For me, the only negative is a non-portable nature of this, as I cannot do something like this on Microsoft Windows. (I would also have to use different cl.exe (MSVC compiler) flags anyways.) So I still require different build scripts/systems for non-POSIX platforms.

But that’s stupid.

Yes. But I like stupid.

How I build my C projects

For most small to medium projects having an incremental build system, hell, any build system is way overkill. Not only is it an unnecessary build dependency, but also it encourages the complexity demon (see: https://grugbrain.dev/). So for tiny projects you can just call:

$ cc myprog.c -o myprog

For small to medium projects I prefer Single Compilation Unit build. You might have heard it called “Unity” build (no relation to mediocre game engine). If you are unaware of them, the gist is that you collect all your sources into one compilation unit (think one .c file) and just compile that. How is it better? Well it is usually faster and produces better code. It can and will be slower to build for large projects, but see the next paragraph about that. The resulting code is usually smaller and faster because the compiler has visibility of the whole source. As it has the full context and that lets it use more “aggressive” optimizations.

I don’t often do large projects. But they too, can probably be built using SCU as long as they don’t use excessive source dependencies. Or you can break a large project into a logical units and SCU those, you will still yield a separate linking stage, but you don’t need to recompile the whole project.

This really is a tooling issue, as Jonathan’s Blow “Jai” and Google’s Carbon (or so they claim, I didn’t look into the latter) compilers show incredible speed, sophisticated features and modern optimizations.

So, typically, these days, I have a file called build.c that #include’s all the other *.c and *.h files, #define’s global constants, and, if using it, calls celf. Otherwise I use it as a single input file to compile in a separate build shell or batch script.

#if 0
    OUT=my_program
    CFLAGS="-Wall -Wextra -Wpedantic -Wno-long-long -Wformat=2 -Wfloat-equal -Wshadow \
        -std=c89 -fwrapv -fwhole-program \
        -pipe \
    "
    DBGFLAGS="-g3 -Og -DDEBUG=1 -fsanitize=undefined"
    RELFLAGS="-O2"
    . build.sh
#endif

#define _DEFAULT_SOURCE
#define _POSIX_C_SOURCE 200809L

#define PROGNAME   "my_program"
#define PROGVER_MAJ 1
#define PROGVER_MIN 0
#define PROGVER_FIX 0
#define PROGVER_REL "rel" /* release */

#define  EXTERNAL_LIB_IMPL
#include "lib/extneral.h"

#include "base/common.c"
#include "base/special.c"

#include "unit/a.c"
#include "unit/b.c"

#include "main.c"

This lets me have everything in one place, which I really like. I just go to build.c and change the things I need. It’s all there, in one place.

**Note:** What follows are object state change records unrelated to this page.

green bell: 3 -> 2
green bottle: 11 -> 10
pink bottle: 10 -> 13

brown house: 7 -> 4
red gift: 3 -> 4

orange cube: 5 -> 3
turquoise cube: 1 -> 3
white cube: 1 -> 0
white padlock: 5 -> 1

I don’t need to hunt and decipher Makefiles in each folder (not that I do that when I do use Makefiles.) Nor do I have to, God forbid, deal with cmake, ninjas, yarns, ants and whatever else people came up with to create more problems for the rest of us.

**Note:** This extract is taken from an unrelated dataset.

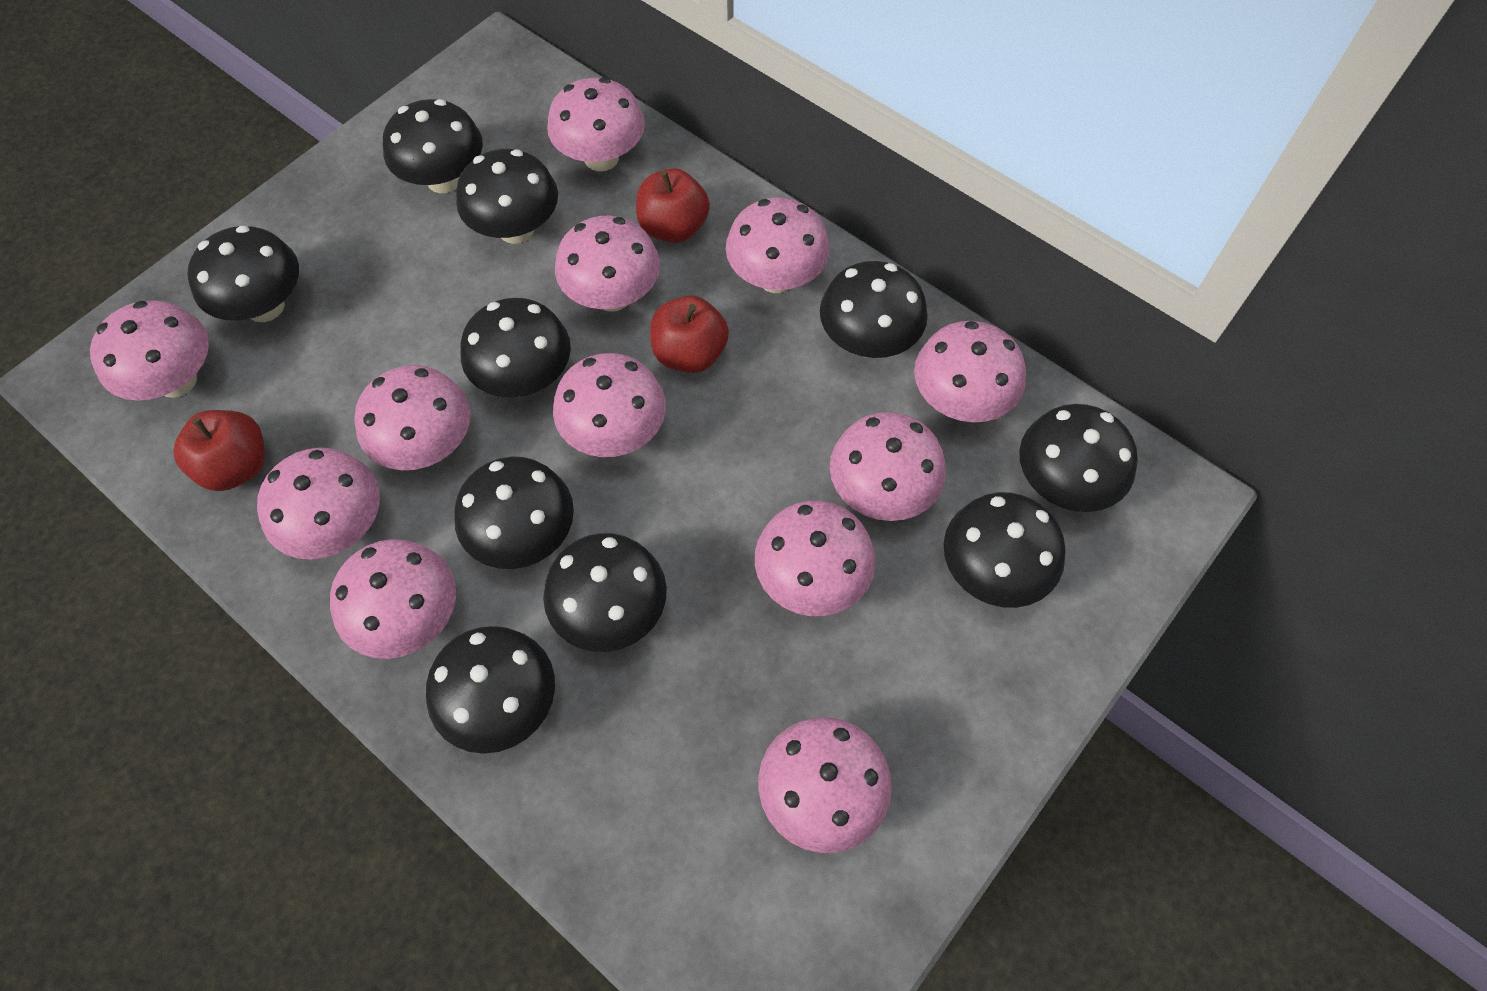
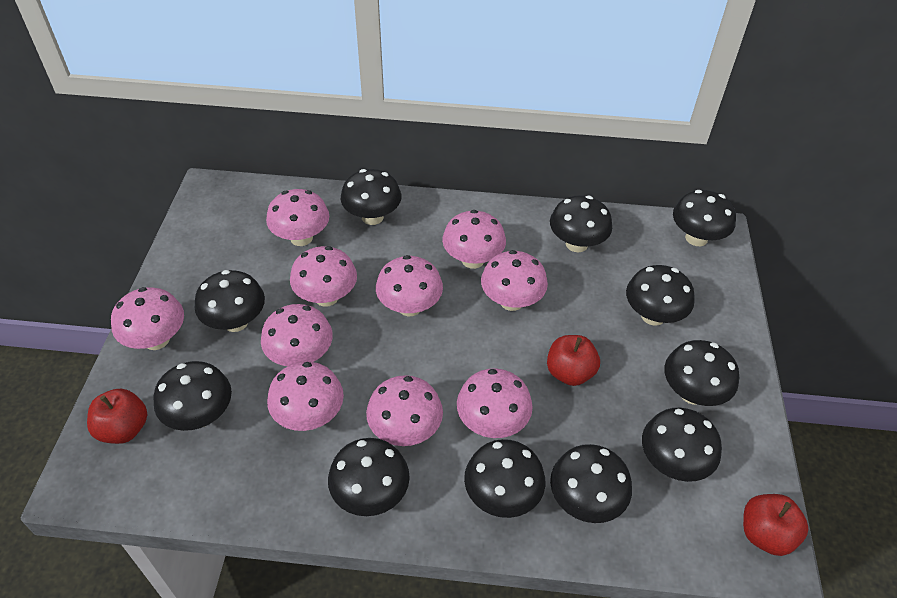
black mushroom: 10 -> 11
pink mushroom: 12 -> 10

I also switched to (almost) exclusively static builds, because at some point someone has to notice that building containers (especially things like AppImages, snaps and flatpacks) are just worse way to do a statically linked executable. Like I get the idea to bundle the configuration files and maybe resources. But if you claim dynamic libraries are good because you can update them, but then you version them, and then you pack them into a static container… My friend, reexamine your life choices. But this is a separate rant.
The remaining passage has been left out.